To vent or not to vent...
Ranting. Its good to offload, right? Phyllis Diller once said ‘My recipe for dealing with anger and frustration: set the kitchen timer for twenty minutes, cry, rant, and rave, and at the sound of the bell, simmer down and go about business as usual’. Like grief, sometimes we need an outpouring of emotion. We don’t want or seek counsel but just want a space to rant and someone to listen (and agree, sometimes silently, sometimes not).
Time magazine, wrote in an article about suppressing emotions that ‘basic biology and anatomy explain that we cannot stop our emotions from being triggered, as they originate from the middle section of our brain that is not under conscious control’. We feel as we feel and there’s little we can do to change that. No one is professing that inferring ranting as yelling is a healthy way to go but there’s something to be said for getting your thoughts out instead of letting them manifest internally.
Our session this month was a safe space in order to vent. We discussed personal relationships, work restrictions, change in lifestyles, ‘gender roles’, self-care - all of which had been met with frustration in some form or other. We swapped ideas on how to combat them and solutions that had worked for others but mostly it was just a chance to chat and let off some steam.
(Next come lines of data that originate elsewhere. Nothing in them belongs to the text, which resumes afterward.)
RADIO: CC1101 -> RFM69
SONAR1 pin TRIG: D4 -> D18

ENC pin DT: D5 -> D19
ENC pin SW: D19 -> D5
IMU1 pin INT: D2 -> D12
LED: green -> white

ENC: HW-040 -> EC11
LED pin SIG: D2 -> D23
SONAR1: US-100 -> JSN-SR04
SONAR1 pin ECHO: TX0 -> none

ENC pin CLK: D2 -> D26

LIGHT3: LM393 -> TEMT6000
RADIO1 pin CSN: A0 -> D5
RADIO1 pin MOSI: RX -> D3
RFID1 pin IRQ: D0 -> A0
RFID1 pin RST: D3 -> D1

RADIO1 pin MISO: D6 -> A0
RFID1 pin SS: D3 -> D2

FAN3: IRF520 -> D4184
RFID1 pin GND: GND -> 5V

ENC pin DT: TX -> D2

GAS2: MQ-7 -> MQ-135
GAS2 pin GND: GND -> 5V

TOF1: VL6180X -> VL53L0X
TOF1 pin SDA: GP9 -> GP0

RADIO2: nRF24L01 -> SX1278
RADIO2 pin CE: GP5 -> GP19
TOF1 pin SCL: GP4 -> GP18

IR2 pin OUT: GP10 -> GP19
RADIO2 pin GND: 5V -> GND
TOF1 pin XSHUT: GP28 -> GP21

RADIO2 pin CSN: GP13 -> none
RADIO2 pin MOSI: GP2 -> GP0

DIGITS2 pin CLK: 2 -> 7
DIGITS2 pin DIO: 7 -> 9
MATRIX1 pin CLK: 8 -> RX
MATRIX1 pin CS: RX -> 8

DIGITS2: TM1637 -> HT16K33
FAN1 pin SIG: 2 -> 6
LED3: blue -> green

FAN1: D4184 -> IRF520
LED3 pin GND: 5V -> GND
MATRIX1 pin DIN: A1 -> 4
In an article written by Psychology Today, author Leon Seltzer, he details the pros and cons of venting and perhaps advice for when and how to do it, for it to be most helpul and less hurtful. Amongst a variety of points he says ‘When your emotions have catapulted to the ceiling because you’ve let something get to you, your higher neo-cortical functioning goes offline. And with that impairment, your mental faculties can become addled—discombobulated. But if you have a trusted confidant(e) to assist you in regaining control of these rattled feelings, you’ll be able to think more logically’. However, it should be noted that your audience must be appropriate in order for it to remain cathartic, ‘Choosing to ventilate directly to the person who upset you (typically, not a very prudent move) can actually increase your level of distress. Depending on their response—and you can generally assume that such individuals are either insensitive to your feelings or, frankly, don’t much care about them—you’re likely to feel even worse than you did earlier’.
As mothers, it is often those closest to us who are the recipients of our thoughts (both good and bad) but as our last session demonstrated and studies have supported, it is perhaps most valuable to seek those a little further from our inner circle. The cashier at Tesco might not be the appropriate audience for this but it’s more than likely that another mum friend can be your ear. They say ‘a problem shared is a problem halved’, maybe there’s something in that?